Meditations on Haiku with Friends dot com, RIP.

Jon, a cool guy on twitter, mentioned that he was working on an app. When I slid into his DMs to ask about it, he showed me “5words” and I was immediately charmed, because A. it had to do with poetry, the thing that I studied most in college (yikes) B. It reminded me quite a bit of a project I had attempted in 2015/2016 but never got rolling, really at all. Anyway, I’m excited to see what Jon does with his idea, and he inspired me to write a “meditation” (credit again to Reg for the terminology) on a past project.

I was in Vermont, with some cash leftover from working in San Francisco and a Techstars program in Kansas City MO. I ended up in Vermont because my mom got a concussion, and they (mom and stepfather) said that they could really use my help for awhile. As I had not decided where I would like to relocate at the time, and paying rent without a job sounding funny to my ears, I decided to be a good offspring and stick around for awhile.

The idea was that I would work on some projects and get them going and make some of this magical internet money! This internet money turned out to be extremely magical, to the point of not existing, mostly because my attempts, like this, were hampered both by a lack of technical expertise (to make a viable game) and lack of “monetization” (what I was trying to create did not exactly solve anyone’s problems, or even sell advertising). Also, life, as it does, intervened.

Another point about this idea: Poetry is not cool! Don’t let anyone tell you otherwise. Poetry is for nerds who like words, and people with both a lot of feelings and the bad judgement or courage to share them, or a voyeuristic desire to watch someone else do so. So despite the doomed realities surrounding this project I was happy enough to think a lot about it write a survey and imagine what it would be like to finally be a millionaire because of creating an app (that at no point existed).

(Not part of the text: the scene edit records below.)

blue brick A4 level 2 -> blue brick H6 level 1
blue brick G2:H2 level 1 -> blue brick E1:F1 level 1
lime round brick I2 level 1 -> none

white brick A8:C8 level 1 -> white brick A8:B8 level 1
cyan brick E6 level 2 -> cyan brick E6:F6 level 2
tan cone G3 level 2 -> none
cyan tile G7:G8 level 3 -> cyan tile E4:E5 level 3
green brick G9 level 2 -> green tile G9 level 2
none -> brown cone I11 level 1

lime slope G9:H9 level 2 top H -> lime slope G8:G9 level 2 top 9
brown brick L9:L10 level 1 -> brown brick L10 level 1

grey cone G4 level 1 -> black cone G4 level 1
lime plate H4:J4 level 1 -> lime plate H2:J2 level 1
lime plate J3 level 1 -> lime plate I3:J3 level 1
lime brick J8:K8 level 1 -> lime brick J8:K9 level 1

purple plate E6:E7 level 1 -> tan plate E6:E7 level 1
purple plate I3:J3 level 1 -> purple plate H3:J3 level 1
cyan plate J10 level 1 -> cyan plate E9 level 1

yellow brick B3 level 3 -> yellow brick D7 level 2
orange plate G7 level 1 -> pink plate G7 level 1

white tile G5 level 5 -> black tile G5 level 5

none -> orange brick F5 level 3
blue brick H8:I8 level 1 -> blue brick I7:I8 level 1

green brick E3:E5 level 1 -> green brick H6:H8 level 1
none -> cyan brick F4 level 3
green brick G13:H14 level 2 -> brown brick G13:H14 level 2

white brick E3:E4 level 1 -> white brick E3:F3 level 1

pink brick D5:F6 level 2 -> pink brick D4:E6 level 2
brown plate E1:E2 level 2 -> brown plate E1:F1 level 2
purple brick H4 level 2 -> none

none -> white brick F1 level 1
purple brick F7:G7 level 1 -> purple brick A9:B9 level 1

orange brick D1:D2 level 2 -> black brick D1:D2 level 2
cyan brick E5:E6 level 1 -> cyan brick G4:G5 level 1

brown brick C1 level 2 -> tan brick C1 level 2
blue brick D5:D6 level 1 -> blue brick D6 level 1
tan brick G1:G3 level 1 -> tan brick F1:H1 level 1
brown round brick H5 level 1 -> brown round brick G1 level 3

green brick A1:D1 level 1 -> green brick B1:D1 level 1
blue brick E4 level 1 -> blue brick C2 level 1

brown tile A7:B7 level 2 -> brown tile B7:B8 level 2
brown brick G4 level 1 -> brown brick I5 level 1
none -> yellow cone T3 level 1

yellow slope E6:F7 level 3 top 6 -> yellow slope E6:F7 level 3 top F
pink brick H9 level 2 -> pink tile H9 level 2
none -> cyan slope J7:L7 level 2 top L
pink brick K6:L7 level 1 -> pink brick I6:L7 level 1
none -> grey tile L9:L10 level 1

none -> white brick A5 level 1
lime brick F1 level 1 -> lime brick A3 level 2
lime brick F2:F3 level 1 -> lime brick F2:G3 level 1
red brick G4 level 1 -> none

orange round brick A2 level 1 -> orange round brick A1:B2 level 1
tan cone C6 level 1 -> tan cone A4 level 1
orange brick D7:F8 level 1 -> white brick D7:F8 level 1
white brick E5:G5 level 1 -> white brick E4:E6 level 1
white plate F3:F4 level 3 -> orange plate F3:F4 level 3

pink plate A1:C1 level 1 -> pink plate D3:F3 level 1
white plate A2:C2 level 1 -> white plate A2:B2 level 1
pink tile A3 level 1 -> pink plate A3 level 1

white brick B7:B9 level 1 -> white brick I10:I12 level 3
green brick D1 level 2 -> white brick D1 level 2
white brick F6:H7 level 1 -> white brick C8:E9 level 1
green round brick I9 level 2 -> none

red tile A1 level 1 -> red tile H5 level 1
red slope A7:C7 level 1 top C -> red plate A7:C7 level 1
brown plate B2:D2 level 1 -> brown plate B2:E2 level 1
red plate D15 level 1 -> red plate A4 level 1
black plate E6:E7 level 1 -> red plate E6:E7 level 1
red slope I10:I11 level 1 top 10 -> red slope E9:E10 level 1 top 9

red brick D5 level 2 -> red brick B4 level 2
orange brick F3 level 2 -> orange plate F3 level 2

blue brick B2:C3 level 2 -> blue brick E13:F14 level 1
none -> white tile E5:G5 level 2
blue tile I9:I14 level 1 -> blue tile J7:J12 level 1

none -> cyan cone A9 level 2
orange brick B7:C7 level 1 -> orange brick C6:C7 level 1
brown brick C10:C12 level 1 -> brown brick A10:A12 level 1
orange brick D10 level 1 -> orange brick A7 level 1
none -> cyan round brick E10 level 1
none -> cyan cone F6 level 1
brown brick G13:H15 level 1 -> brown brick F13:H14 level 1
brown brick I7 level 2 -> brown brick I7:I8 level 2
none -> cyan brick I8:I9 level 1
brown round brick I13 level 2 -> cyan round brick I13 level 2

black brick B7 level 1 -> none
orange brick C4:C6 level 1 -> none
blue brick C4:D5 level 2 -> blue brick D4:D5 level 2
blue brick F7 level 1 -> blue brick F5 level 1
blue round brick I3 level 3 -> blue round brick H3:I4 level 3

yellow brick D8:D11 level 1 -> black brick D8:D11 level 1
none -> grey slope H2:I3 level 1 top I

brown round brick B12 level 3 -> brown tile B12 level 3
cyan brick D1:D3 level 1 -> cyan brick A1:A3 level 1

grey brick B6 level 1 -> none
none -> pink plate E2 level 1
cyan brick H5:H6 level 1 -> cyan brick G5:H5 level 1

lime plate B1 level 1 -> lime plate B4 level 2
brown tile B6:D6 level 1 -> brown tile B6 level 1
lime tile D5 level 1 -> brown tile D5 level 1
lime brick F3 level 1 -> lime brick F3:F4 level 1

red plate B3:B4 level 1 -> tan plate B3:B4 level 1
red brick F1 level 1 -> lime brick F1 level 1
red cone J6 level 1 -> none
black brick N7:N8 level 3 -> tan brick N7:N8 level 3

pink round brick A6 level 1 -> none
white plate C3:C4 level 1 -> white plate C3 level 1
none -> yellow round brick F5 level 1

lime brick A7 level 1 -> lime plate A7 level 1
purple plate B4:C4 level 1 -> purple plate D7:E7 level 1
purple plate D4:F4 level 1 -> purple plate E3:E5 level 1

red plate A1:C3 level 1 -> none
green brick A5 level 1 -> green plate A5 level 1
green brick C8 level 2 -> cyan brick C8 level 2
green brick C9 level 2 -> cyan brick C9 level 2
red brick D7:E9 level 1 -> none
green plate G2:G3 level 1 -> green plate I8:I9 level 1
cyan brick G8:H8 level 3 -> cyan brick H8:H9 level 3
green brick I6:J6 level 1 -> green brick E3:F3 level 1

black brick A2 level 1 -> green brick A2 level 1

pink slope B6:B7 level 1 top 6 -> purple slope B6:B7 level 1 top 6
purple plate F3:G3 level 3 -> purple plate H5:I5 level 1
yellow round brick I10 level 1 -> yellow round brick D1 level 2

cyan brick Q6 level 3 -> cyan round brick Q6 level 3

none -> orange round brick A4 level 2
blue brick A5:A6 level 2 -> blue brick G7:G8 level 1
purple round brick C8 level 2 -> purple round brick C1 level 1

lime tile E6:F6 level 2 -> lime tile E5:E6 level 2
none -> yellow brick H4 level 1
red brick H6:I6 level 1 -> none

Despite the direness of the issues I outlined above, there’s something to creating a game where people make poems together. There’s some understanding that haiku (tweet sized poetry), which I like because it’s very few words meaning that if it’s no good you haven’t wasted too much time and there’s no real requirement of commitment to “get it”, came from linking Chinese verse through this idea of collaborative verses, with poets alternating lines. See Renku and Renga. Basically these describe some formalized, not so formalized, and structured or not so structured verses that more than one person wrote. It eventualliy boiled away to reveal what we recognize as haiku today, the famous 5/7/5.

This being an ancient form of poetry, it is largely relegated to the nobility. We would all like to or imagine ourselves to be noble in some capacity, I’m sure. So how better to amuse yourself than with the pastimes of the idle rich from centuries ago, using a mini super computer that you run around with in your pocket! Again, easily, million dollar idea, I figured (deluded).

And it hewed to quite a bit to the original circumstance, a way to stay in touch and create with friends, just like those guys Li Po and Tu Fu, who maintained some kind of epistolary poetic contact, and plus, they write about drinking quite a bit and missing their friends being posted to faraway lands (cough vermont cough). This is also a nice justification for buying bottles of wine, even if you don’t have a job. They did it! And if you read the New York Times (problematic) you will know that we as a society are lonely, too, like Li Po and Tu Fu were, when they were separated by the tractless expanses of ancient China.

The gamification of this poetic phenomena was another animal entirely, I figured, and having been introduced to the Surrealist games by G. C. Waldrep (super kind guy, with this massive beard and gentle giant aura), discovered that the Surrealists considered automatism a very important way to bypass the conscious mind (some scary considerations here) in an effort to spur creativity and access the subconscious (which apparently is what art is all about, anyway). In terms of the game, I imagined creating a remix of the Exquisite Corpse game, in haiku format, that you would trade turns writing lines with your friends.

Although the surrealists were not interested in keeping score, they still called it a game, which mean it could be gamified… which basically means monetized, in the current climate (right?). Anyhow, I think I was confusing the terms slightly, automatism/automation, I figured since computers are good at automation (or so we are told), a surrealist game would be a perfect match for an app, which of course, is basically made up of automation. This of course, did not exactly pan out the way that I would’ve wanted it to at the time.

In this essay, I will use this meme format to state that there’s a tradition of poetic structures that fit nicely into tweet sized epistolary content (very a la mode, as we all are messaging in some capacity all the time) which presents itself as a neat vessel into which the conflict and interplay between automation and automatism, art and computers, can be explored between the friends that we miss and are so close, yet so far away due to our geographically distributed relationships and amazing communication technology, brought to us largely by Steve Jobs. This is a lede into a post that will eventually be titled, “Fuck Steve Jobs”–quotation attributed to a smart and successful woman in my life. Cheers.